Not many people find anything of interest in Croydon, a proverbially dull swathe of suburbia to the south of London. However, Deborah Cohen has, and uses some fascinating material from the Croydon local studies archive for at least one of her chapters on adoption in this wide-ranging study of secrecy and privacy in the British family over the last two centuries. The book sets out to show “what families attempted to hide in the past and why” (1), aiming to illustrate the part that families played “in the transformation of social mores” (2) over this period. This is a fairly daunting task to set yourself, and although the book is original and many of the stories in it are powerful, heartbreaking and very well told, it does not always work in the manner intended.

It could be said that there are two main approaches to the history of the modern self and its secrets: the first suggests that the decline of communal ties and the emergence of privacy, together with the rise of the idea of universal rights, has expanded the sphere of the personal, thereby licensing a kind of obsession with identity, selfhood and confession. In that reading, we have become more and more open—more free according to many writers—and more willing to disclose the most intimate details of our lives, while both secrecy and privacy have declined to the point of nothingness in the age of mass communication and, latterly, digital technology. The other, more critical version of this story derives from Foucault, who argued that the modern world has seen the development of countless mechanisms [End Page 969] for extracting the “truth of the self.” Confessing secrets, in that interpretation, indicates the scene of discipline and surveillance, denoting (and concealing) the ever-more intense process of “individualisation and totalisation.”

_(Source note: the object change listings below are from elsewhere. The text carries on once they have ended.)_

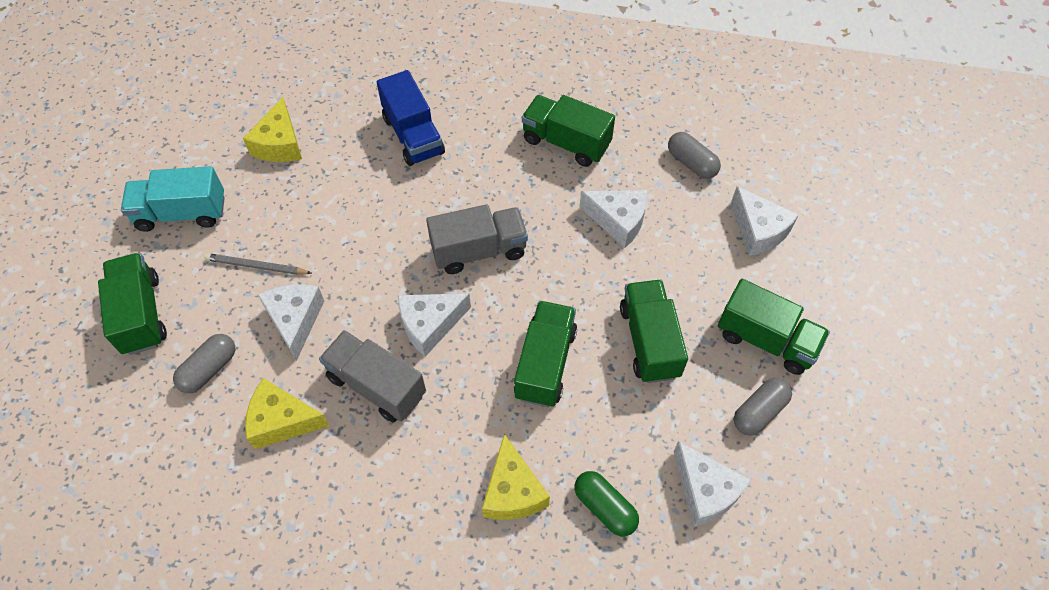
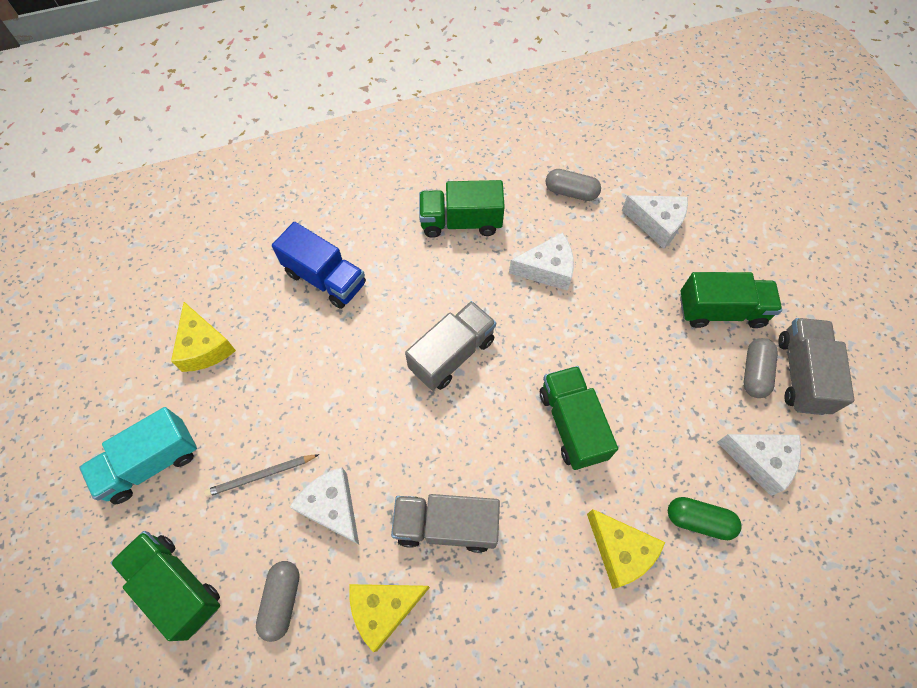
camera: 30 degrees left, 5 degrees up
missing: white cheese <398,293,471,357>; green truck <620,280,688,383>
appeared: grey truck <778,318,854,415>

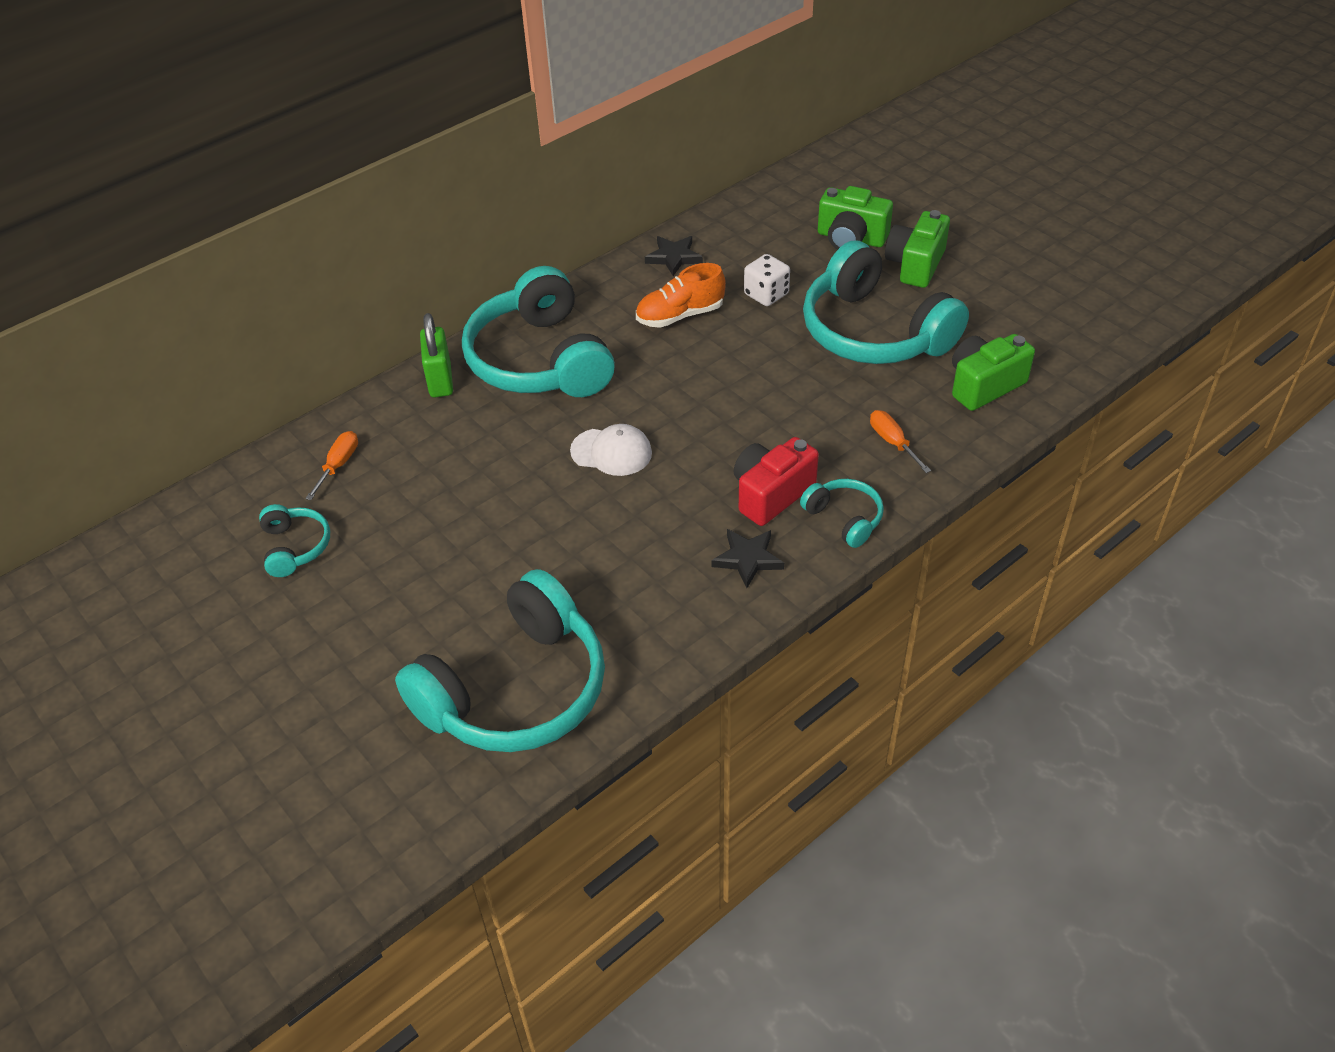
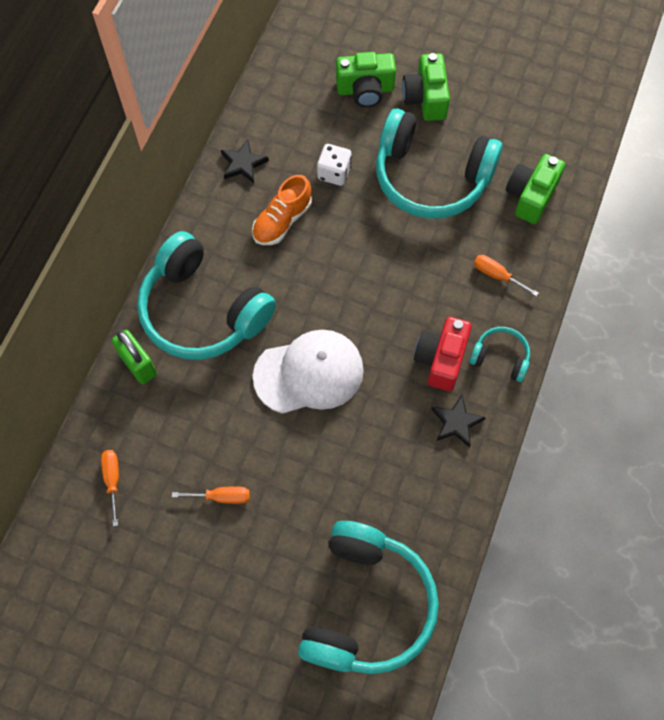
camera: 30 degrees left, 20 degrees up
missing: turquoise headphones <259,504,330,577>
appeared: orange screwdriver <172,487,250,504>
size: white cap <570,424,652,476> = <253,330,364,414> x1.70

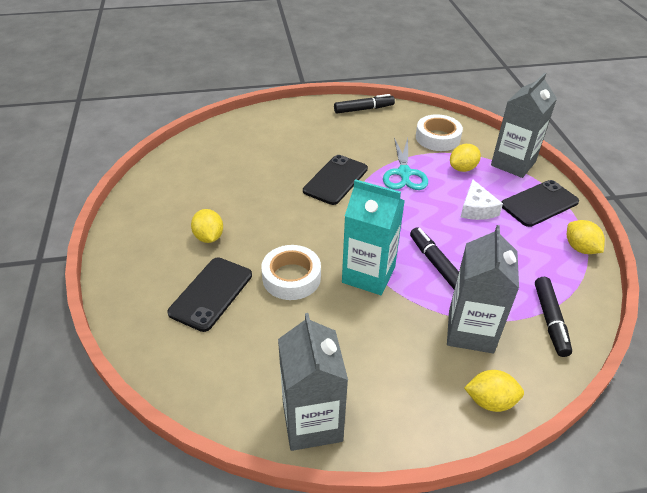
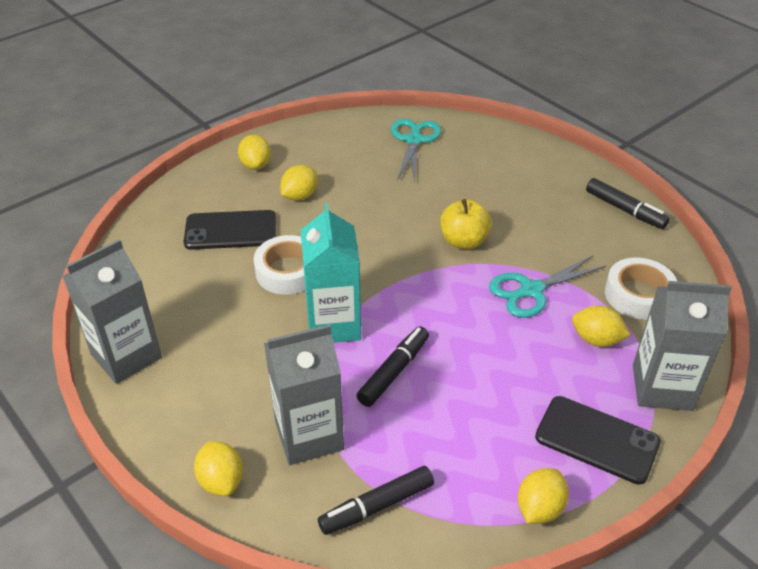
camera: 60 degrees right, 0 degrees up
missing: white cheese <461,179,503,220>
appeared: yellow lemon <238,135,271,170>; turquoise scissors <391,119,441,181>
exchanged: black phone <303,155,368,205> to yellow apple <441,199,492,249>

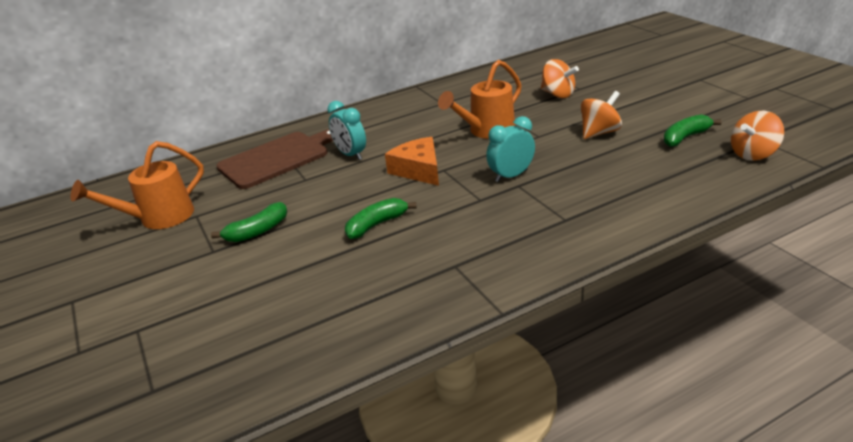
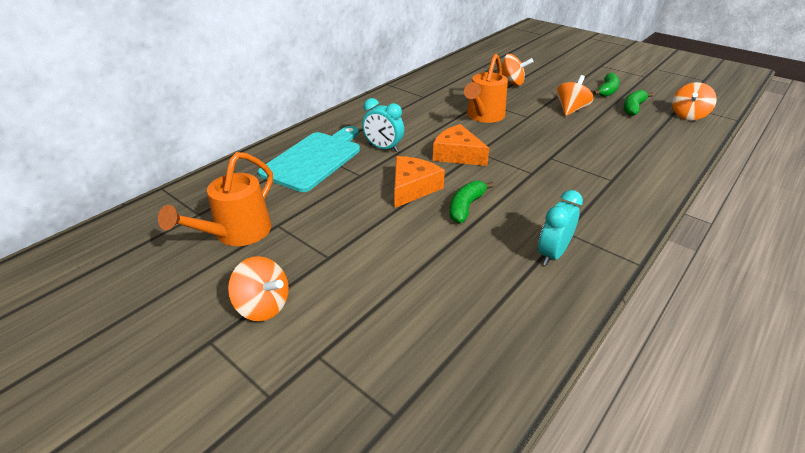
camera: 25 degrees left, 5 degrees up
appeared: orange spinning top <228,256,289,321>; orange cheese <394,156,445,208>
relocated: turquoise clock <486,116,535,182> to <538,190,583,266>; green banana <211,202,287,242> to <593,73,620,97>
colour: brown cutting board <216,129,333,189> to turquoise cutting board <258,126,360,192>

Cohen doesn’t commit herself to either of these (or any version of them, though perhaps she inclines more to the former), and instead the book offers a series of instances in which family secrets play a key role in the process of social change. The first of these is an account of the mixed-race daughters of Scottish Indian army officers, which shows us that in the late eighteenth century it was acceptable to try and get your (secretly) mixed-race and illegitimate daughter to pass in Scottish society, but by the 1850s it was not. The divorce court is also a key element in the story of uncovering family secrets, as after a series of scandalous cases in the 1850s, it became vital to prevent collusion between husbands and wives who both wanted to divorce. To prevent the development of a de facto no fault divorce, the courts inquired every more deeply into the marital secrets of both parties. Although all this was reported in the press at great length, we are left wondering why these cases (and not others, or those dealing with other crimes or sins) were so important. However, the book really hits its stride in Part Two, with a discussion of the “feeble-minded” children of the nineteenth century who were increasingly institutionalised as the century wore on. As long as most people had large families, Cohen suggests, disability was generally contained within them, but with the rise of the smaller family and of eugenic arguments about heredity, it became increasingly shameful to have a disabled child as any mental or physical impairment began to be seen as tainting the family as a whole. The result was the increasing abandonment of middle class children to institutions, where they remained, generally unvisited by their families, a situation that continued right into the 1960s. The other great chapter is on adoption, which although widely practiced, had no legal status until 1926. Until then mothers had the right to reclaim any privately adopted child, although they seldom knew this or were in a position to assert their rights. Even when adoption was legalised, the mother’s...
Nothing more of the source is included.